WHAT YOU NEED TO DO >> What lines in the following entries hold the word "dashed"? Copy each one.

PROVIDED DATA >>
..............................

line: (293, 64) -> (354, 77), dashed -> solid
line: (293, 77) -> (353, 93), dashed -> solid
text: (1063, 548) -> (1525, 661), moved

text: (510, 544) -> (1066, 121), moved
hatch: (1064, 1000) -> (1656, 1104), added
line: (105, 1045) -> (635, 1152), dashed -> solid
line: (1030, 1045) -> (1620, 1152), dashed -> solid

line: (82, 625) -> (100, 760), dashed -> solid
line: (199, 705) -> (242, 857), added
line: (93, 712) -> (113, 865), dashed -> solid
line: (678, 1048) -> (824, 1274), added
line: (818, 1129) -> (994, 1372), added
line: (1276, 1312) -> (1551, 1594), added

..............................

SOLUTION TO THIS TASK >>
line: (293, 64) -> (354, 77), dashed -> solid
line: (293, 77) -> (353, 93), dashed -> solid
line: (105, 1045) -> (635, 1152), dashed -> solid
line: (1030, 1045) -> (1620, 1152), dashed -> solid
line: (82, 625) -> (100, 760), dashed -> solid
line: (93, 712) -> (113, 865), dashed -> solid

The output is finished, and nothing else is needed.